Have Yourself A Spooky Little Christmas

Mom Offers The Best Christmas Tradition For Halloween Lovers Everywhere

The perfect — and simple — way to blend the best holidays.

by Jamie Kenney
Three images showcasing a festive theme: the first features Christmas ornaments, the second shows a ...
TikTok

I have a confession. As much as I love Christmas — and I super love Christmas, what with all the cozy decor and great songs and many many cookies — I’m still pining for another. A dark and mysterious stranger who sticks around for a month in the fall and then leaves promptly on November 1. I’m speaking, of course, of Halloween, aka the Greatest of All Holidays. Yes, ya girl is always sad to see Spooky Season come and go. And so when I saw this adorable idea about how to meld my two favorite holidays together, I was full of double the holiday cheer... like, double-holiday cheer.
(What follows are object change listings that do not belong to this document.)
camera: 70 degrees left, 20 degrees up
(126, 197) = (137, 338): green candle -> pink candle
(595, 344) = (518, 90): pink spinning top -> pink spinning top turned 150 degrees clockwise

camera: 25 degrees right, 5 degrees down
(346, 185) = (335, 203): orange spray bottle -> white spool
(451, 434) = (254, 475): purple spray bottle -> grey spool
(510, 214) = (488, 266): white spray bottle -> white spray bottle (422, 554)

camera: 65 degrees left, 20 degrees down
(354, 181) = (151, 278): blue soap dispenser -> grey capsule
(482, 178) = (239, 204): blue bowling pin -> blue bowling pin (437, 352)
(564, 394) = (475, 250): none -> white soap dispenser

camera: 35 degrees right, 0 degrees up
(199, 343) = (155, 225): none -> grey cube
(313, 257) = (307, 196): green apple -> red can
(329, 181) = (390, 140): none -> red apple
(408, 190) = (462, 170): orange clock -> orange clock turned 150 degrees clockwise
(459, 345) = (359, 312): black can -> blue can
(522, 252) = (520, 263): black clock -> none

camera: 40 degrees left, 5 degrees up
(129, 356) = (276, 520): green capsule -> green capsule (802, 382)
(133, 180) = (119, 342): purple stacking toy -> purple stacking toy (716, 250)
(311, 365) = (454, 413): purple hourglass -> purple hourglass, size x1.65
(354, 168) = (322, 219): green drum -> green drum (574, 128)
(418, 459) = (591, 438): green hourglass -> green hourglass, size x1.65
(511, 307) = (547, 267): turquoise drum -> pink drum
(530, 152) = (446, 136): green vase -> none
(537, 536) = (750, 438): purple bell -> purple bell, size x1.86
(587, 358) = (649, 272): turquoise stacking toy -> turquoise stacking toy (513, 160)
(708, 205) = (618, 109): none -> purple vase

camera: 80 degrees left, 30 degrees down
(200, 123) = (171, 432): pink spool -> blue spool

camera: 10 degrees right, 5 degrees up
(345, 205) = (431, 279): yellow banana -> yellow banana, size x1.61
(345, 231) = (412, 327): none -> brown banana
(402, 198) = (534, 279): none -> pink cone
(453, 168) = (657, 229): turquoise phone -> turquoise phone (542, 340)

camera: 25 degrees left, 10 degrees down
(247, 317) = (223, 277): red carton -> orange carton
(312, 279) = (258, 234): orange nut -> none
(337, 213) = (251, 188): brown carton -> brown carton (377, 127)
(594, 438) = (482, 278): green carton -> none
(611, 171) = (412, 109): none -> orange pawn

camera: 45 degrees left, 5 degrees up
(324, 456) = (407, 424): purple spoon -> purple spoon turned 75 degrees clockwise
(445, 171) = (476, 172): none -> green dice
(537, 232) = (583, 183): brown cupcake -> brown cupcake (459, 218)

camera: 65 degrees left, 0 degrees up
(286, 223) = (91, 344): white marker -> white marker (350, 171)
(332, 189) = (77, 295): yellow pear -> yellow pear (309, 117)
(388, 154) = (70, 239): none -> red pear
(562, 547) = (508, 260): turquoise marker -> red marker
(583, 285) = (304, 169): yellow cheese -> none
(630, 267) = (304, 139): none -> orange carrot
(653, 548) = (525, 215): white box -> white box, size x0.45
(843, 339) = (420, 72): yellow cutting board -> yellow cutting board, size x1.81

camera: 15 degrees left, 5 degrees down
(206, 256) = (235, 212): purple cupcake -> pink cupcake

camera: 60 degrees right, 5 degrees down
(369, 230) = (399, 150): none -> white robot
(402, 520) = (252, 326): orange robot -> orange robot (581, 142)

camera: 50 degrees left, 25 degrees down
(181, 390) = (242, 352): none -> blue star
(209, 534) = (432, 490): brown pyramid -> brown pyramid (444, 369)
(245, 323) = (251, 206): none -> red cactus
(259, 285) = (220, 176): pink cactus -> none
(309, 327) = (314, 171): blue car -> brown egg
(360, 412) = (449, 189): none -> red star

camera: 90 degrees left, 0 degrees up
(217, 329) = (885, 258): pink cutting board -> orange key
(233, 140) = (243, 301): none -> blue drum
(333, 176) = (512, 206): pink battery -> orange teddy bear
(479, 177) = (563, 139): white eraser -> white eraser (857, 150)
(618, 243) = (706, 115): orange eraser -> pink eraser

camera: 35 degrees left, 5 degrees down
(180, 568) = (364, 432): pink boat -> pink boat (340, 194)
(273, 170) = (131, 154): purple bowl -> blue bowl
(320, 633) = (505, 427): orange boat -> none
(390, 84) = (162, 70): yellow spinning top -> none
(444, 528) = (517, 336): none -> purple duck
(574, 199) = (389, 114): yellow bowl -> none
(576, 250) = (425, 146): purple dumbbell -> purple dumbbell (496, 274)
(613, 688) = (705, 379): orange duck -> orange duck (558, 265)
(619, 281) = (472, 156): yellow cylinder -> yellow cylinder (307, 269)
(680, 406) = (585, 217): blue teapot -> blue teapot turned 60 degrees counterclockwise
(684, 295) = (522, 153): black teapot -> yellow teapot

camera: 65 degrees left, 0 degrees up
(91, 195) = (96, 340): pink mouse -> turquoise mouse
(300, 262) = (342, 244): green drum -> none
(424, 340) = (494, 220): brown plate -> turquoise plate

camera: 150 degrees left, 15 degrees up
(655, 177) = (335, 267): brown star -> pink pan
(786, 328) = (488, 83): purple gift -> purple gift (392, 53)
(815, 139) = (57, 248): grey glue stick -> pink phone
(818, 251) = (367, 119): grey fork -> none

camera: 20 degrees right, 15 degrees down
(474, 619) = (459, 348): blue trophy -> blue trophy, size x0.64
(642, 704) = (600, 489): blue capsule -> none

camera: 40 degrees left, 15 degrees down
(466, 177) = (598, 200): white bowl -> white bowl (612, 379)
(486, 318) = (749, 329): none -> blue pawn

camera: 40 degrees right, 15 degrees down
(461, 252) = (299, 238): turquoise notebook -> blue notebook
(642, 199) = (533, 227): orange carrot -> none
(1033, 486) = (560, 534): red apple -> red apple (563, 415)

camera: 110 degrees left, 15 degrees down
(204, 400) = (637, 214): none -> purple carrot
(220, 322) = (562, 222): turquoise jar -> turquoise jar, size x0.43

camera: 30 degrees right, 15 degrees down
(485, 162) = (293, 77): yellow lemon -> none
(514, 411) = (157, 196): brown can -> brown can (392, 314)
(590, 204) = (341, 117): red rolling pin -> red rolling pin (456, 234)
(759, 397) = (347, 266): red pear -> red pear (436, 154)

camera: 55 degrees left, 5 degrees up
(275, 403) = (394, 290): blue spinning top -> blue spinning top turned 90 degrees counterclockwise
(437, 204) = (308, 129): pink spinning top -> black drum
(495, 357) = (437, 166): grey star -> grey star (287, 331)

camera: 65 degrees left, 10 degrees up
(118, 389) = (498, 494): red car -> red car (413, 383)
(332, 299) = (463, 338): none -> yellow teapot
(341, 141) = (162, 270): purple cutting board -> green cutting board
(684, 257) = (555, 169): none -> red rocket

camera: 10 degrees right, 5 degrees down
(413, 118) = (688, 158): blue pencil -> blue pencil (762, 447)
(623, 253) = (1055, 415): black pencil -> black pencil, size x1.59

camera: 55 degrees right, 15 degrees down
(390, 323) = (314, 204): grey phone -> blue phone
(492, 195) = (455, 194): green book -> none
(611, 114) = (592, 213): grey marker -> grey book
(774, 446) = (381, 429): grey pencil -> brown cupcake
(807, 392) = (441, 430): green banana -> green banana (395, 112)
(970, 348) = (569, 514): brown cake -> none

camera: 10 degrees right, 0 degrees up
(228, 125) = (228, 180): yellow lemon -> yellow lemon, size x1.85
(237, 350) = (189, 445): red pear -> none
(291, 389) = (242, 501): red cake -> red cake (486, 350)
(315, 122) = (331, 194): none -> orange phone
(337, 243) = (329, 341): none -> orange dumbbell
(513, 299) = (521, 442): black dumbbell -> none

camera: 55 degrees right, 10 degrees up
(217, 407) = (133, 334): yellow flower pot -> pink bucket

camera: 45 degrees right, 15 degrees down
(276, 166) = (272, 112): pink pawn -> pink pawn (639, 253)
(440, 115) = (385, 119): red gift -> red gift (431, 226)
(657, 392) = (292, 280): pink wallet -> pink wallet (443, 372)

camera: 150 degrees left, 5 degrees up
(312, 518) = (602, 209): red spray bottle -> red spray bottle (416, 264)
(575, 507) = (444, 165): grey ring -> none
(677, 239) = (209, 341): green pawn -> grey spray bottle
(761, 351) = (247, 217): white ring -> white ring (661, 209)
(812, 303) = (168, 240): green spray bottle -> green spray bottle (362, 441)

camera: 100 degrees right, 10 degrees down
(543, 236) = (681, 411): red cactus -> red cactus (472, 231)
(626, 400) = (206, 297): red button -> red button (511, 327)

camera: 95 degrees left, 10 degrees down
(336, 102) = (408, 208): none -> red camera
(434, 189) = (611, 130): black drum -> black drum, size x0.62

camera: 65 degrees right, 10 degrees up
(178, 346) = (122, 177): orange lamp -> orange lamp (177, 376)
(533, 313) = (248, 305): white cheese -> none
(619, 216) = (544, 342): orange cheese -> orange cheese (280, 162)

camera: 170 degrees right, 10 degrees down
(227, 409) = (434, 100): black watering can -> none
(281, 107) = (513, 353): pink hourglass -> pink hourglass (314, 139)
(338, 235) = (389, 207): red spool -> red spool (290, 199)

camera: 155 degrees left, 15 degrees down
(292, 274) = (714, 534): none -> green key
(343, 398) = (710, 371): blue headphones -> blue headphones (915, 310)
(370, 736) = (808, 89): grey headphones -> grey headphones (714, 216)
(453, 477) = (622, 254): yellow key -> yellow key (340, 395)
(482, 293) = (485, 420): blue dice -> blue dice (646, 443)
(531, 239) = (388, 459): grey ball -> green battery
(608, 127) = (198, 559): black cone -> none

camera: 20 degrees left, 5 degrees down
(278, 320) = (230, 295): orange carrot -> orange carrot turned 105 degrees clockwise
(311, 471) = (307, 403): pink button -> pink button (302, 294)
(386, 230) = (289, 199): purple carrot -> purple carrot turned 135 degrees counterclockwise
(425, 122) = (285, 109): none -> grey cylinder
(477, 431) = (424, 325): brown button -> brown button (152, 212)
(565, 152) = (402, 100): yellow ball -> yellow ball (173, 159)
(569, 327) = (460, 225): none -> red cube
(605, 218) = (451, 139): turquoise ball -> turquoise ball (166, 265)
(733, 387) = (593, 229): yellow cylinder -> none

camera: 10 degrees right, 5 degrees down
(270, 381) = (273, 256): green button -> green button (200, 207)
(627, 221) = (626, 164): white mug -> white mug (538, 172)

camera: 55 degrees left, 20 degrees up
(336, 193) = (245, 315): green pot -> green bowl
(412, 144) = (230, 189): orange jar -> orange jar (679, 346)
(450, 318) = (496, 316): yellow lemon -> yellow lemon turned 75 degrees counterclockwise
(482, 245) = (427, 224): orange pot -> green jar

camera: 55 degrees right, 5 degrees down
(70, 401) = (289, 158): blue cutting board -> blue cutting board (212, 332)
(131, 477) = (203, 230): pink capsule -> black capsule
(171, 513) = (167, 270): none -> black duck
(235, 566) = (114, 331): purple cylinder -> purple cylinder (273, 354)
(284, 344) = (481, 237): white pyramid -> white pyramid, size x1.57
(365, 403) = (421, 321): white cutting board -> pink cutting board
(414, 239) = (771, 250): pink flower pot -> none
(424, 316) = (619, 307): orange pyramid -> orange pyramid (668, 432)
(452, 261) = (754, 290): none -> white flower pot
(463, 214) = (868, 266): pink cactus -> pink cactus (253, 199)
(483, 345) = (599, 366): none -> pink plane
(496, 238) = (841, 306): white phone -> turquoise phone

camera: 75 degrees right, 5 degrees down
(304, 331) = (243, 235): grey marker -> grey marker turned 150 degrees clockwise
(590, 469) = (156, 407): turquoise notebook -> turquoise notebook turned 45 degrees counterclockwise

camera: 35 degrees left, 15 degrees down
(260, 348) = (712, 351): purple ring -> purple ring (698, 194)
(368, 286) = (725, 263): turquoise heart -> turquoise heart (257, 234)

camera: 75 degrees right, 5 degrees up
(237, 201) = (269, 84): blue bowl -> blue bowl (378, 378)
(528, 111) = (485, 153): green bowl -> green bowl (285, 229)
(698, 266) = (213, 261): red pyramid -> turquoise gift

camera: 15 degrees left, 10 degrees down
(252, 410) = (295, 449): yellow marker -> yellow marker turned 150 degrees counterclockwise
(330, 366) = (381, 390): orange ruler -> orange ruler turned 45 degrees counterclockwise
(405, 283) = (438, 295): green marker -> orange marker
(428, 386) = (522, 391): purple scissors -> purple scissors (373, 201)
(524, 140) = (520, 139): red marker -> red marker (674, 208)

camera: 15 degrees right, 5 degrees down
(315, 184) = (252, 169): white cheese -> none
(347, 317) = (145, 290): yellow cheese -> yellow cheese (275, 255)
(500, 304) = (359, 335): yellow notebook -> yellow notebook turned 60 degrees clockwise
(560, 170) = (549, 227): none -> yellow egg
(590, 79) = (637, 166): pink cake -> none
TikTok creator Maddy (@maddycarol11) recently created a video about a new holiday tradition she’s started: buying ornaments for the tree based on her daughter’s Halloween costume that year.

“The first year of my daughter’s life she was Bob Ross,” she explains, holding up the decoration and then showing a picture of the corresponding Halloween costume. “The second year she was Ariel. Last year she was Wednesday Addams, [and] this year was the first time she had a baby sister, and her sister was Zero and she was Jack Skellington.”

I am extremely here for this melding of the holidays, and so were Maddy’s followers and commenters. In addition to this eager to start doing it themselves, others attested to the joy this kind of tradition can bring.

“I was in ballet growing up, every year my mom would get a Christmas ornament of the performance or character I was!” one person writes.

“I am 49 and every year my parents got me an ornament that represented whatever I liked or something major that happened, like cabbage patch kid, or when I got braces, got my drivers license,” says another.

So, clearly, the bones of this idea can stretch beyond Halloween, but for those among us who want to keep spooky season alive as long as possible, the costume angle is sort of genius.

Of course this idea can run into some problems. What do you do if your child had an esoteric costume? (For example, this year my daughter was a drag queen of their own design named “Dr. Vicious.”) One commenter suggests hiring a local artist to make one. “They would be so happy to do that!”

What if your child is the same thing over and over ? “Mine would be Spider-Man, Spider-Man, Spider-Man and Spider-Man,” one commenter bemoans. Maddy suggests Spider-Mans (Spider-Men? Spiders-Man? Spiders-Men?) in different poses for that one.

But, overall, just do your best: it’s the thought that counts for this one. And, of course, don’t forget to write the year on the bottom!